Dive Brief:
- Merck & Co paid $50 million to Otsuka subsidiaries Astex Pharmaceuticals and Taiho Pharmaceutical to collaborate on targeted cancer drugs, including KRAS inhibitors. Merck is joining a race with Amgen, Mirati Therapeutics, Johnson & Johnson and Eli Lilly to develop agents aimed at KRAS-mutated tumors.
- Merck will fund research and development of experimental drugs in the collaboration, and will be in charge of global commercialization. Astex and Taiho would be eligible for up to $2.5 billion in payments in addition to royalties on marketed products.
- News of the deal comes less than a month after Merck presented exploratory data suggesting its immuno-oncology blockbuster Keytruda improved survival in lung cancer patients with KRAS mutations, who often perform worse than those without.
Dive Insight:
Merck isn't placing all of its oncology bets on Keytruda (pembrolizmab). Last month, the pharma showed how much interest it had in targeted drugs called kinase inhibitors when it spent $2.7 billion to snatch up ArQule.
Today's announcement of a $50 million collaboration with Astex and Taiho represents a much smaller ante. The collaboration covers preclinical research on small molecule agents targeting cancer-related mutations being conducted by all three companies. This includes the KRAS oncogene, once thought to be an undruggable target.

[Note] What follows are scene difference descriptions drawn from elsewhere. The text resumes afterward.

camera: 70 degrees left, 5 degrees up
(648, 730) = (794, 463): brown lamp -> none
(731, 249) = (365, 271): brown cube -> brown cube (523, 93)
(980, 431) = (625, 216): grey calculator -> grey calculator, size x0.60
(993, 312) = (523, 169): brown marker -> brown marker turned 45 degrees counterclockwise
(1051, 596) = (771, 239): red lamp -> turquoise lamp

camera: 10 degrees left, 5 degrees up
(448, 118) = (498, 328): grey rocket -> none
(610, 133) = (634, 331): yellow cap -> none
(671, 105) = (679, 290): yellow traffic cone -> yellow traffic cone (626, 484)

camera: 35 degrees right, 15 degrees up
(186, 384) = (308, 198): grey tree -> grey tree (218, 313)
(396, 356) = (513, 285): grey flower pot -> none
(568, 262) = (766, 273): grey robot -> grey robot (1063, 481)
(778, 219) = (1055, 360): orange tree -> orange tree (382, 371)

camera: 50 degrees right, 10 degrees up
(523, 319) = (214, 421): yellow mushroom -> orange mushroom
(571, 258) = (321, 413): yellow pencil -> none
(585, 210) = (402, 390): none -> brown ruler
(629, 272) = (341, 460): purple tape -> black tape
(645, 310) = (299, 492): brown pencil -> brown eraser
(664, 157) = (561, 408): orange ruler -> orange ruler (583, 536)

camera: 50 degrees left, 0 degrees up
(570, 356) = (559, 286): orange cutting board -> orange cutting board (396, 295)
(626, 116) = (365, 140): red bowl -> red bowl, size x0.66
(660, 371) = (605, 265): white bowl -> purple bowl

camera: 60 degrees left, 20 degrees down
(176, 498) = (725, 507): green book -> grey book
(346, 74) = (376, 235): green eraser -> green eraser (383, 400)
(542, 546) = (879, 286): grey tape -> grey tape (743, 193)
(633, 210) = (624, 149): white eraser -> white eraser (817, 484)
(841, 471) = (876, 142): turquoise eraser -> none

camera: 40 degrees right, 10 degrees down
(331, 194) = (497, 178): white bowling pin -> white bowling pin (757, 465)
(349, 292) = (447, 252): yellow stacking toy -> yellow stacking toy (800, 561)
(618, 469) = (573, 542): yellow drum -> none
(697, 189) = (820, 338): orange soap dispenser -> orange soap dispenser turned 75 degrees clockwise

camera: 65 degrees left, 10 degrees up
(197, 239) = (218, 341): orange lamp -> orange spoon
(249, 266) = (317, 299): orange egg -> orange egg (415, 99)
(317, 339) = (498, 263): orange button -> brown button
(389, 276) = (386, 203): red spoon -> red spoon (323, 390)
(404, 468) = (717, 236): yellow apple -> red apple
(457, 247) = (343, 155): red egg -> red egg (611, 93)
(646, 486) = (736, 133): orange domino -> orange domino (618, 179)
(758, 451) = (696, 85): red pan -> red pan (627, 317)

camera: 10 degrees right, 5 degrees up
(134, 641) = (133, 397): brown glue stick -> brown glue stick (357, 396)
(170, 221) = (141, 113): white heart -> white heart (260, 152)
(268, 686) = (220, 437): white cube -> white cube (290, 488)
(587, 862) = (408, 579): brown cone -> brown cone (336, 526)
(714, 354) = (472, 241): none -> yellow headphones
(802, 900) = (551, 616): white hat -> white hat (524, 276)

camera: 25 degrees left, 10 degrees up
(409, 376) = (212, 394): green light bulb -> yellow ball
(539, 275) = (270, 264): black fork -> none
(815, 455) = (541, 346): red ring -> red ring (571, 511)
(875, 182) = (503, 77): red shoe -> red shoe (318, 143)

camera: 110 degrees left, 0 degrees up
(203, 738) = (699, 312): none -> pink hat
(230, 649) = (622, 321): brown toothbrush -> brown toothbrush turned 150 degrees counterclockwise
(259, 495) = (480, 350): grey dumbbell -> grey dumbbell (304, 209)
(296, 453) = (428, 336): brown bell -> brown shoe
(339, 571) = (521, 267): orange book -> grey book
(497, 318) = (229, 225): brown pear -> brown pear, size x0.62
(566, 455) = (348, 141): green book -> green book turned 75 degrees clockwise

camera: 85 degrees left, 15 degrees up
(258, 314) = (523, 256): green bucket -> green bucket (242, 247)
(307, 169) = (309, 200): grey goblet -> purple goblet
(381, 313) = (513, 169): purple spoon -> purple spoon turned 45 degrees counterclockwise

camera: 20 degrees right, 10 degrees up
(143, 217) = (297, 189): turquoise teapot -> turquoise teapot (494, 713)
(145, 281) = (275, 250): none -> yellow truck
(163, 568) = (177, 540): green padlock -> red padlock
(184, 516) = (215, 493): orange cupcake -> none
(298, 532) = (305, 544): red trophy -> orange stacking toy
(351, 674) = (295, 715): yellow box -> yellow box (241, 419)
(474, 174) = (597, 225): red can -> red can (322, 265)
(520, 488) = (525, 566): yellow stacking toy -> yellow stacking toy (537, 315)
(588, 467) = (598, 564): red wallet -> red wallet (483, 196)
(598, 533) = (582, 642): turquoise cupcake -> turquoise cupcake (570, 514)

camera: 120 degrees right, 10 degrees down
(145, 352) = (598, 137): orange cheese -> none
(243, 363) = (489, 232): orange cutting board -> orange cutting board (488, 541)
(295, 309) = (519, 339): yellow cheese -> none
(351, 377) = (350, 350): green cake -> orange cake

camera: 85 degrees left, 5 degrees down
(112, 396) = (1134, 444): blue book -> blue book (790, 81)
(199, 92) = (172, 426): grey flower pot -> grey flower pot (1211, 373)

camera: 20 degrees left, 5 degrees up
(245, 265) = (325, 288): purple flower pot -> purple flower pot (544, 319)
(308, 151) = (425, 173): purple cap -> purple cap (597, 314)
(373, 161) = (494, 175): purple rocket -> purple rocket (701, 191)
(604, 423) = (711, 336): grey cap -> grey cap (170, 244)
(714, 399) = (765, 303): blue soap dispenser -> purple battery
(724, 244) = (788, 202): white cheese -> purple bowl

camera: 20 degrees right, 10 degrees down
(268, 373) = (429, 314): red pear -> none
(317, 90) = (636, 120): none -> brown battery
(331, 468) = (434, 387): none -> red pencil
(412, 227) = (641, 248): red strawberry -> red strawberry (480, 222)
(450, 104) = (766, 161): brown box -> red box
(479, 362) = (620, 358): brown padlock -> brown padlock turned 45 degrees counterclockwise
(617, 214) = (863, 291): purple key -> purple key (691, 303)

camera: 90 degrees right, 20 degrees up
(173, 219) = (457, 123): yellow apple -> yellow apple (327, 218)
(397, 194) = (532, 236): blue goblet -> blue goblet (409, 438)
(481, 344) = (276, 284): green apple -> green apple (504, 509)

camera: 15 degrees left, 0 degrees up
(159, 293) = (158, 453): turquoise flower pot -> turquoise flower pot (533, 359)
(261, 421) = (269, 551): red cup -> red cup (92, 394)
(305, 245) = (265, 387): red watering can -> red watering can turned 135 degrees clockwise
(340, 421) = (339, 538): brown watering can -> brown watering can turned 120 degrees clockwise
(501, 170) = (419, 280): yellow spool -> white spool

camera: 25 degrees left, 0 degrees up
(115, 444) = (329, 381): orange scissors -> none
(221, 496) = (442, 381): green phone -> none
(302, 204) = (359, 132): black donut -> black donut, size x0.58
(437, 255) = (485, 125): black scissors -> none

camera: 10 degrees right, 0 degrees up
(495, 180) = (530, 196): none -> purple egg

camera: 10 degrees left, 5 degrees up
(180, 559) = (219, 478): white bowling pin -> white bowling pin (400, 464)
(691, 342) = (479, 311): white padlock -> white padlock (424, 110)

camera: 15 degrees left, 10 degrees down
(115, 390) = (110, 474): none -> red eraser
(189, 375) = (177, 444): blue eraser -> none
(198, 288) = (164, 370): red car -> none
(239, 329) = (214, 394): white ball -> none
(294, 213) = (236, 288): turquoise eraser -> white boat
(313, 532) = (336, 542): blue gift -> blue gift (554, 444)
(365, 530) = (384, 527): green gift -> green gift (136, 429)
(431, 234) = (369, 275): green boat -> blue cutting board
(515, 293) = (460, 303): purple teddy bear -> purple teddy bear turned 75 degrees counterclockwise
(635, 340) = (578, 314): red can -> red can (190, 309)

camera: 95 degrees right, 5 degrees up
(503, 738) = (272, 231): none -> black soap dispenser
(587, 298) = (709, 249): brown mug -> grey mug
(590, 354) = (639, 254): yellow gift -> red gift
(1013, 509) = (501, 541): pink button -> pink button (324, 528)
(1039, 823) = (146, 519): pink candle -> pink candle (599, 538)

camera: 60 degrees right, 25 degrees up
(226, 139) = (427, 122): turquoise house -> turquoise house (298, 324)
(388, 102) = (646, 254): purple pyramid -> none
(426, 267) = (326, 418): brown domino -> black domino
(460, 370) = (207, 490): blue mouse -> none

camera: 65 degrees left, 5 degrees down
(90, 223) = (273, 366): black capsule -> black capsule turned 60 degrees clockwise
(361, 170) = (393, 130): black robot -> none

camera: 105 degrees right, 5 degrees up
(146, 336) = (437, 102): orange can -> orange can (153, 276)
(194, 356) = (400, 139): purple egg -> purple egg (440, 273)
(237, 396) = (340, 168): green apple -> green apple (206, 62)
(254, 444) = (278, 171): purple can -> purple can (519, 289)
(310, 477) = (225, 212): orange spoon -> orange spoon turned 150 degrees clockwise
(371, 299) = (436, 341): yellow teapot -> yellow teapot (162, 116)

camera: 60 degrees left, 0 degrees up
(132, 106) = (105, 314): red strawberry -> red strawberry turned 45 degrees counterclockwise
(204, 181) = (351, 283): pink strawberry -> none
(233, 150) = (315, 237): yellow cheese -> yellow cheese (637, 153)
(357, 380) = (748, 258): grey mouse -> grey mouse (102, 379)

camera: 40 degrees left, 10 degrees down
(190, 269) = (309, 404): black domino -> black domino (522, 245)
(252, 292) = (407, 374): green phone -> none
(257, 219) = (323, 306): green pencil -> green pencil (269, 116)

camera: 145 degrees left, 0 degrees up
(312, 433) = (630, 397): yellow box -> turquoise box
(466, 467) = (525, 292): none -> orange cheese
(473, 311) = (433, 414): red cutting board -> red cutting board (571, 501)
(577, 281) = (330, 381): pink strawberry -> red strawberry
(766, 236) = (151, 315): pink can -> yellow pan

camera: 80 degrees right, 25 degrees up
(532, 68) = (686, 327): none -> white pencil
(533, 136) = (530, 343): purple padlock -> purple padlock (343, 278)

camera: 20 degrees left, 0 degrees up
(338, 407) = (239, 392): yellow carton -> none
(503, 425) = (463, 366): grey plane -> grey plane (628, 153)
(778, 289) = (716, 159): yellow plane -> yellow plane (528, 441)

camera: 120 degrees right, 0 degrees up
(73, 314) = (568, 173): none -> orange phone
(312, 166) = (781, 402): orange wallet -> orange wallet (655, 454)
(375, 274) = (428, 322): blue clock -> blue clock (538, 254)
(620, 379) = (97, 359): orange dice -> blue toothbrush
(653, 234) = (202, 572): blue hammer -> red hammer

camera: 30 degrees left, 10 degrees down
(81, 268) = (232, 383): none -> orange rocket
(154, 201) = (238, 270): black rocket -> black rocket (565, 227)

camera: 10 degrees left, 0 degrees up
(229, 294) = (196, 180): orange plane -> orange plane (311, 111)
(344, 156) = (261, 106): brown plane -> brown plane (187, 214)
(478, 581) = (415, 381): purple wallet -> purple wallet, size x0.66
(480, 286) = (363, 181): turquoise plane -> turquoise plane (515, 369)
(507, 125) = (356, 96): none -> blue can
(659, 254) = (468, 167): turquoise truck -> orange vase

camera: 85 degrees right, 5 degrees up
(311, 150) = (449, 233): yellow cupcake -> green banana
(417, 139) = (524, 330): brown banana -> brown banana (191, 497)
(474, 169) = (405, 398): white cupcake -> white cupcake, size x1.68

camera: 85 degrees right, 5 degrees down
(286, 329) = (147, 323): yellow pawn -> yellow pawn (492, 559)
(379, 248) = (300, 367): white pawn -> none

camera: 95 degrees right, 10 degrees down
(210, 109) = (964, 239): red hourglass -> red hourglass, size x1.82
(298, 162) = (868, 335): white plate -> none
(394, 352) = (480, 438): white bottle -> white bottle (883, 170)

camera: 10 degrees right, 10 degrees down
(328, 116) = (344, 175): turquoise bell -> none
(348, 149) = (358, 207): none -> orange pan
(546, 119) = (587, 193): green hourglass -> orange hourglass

Interest in inhibiting KRAS has heightened over the past year as Amgen has revealed data from its leading candidate, called AMG 510, which is now in Phase 1/2 study along with Mirati's MRTX849. Eli Lilly and J&J have initiated early trials of their drugs LY3499446 and JNJ-74699157, respectively.
Merck's interest in KRAS inhibition is a sign that it believes its biological agent Keytruda, which was on track to hit $11 billion in sales in 2019, could be vulnerable to competition in diseases like lung cancer.
Last month, it released exploratory data from the KEYNOTE-042 trial indicating that in previously untreated patients with non-squamous non-small cell lung cancer (NSCLC) that expresses Keytruda's target, called PD-1, the immuno-oncology drug alone was able to shrink tumors and delay death or disease progression in KRAS-positive patients better than chemotherapy. The finding prompted Cantor Fitzgerald analyst Louise Chen to say KRAS could "fade like a fad" if the data is confirmed in additional clinical study.
Merck doesn't seem to think it can ignore targeted KRAS agents, however. Having its own KRAS-targeting drug could serve to secure its leading place in lung cancer, where AMG 510 and MRTX849 have been able to shrink or eliminate tumors in patients.
In Astex, the New Jersey-based big pharma found a partner that has already had some discovery success. Its research led to the successful launch of Novartis' breast cancer drug Kisqali (ribociclib) and Johnson & Johnson's urothelial cancer drug Balversa (erdafitinib).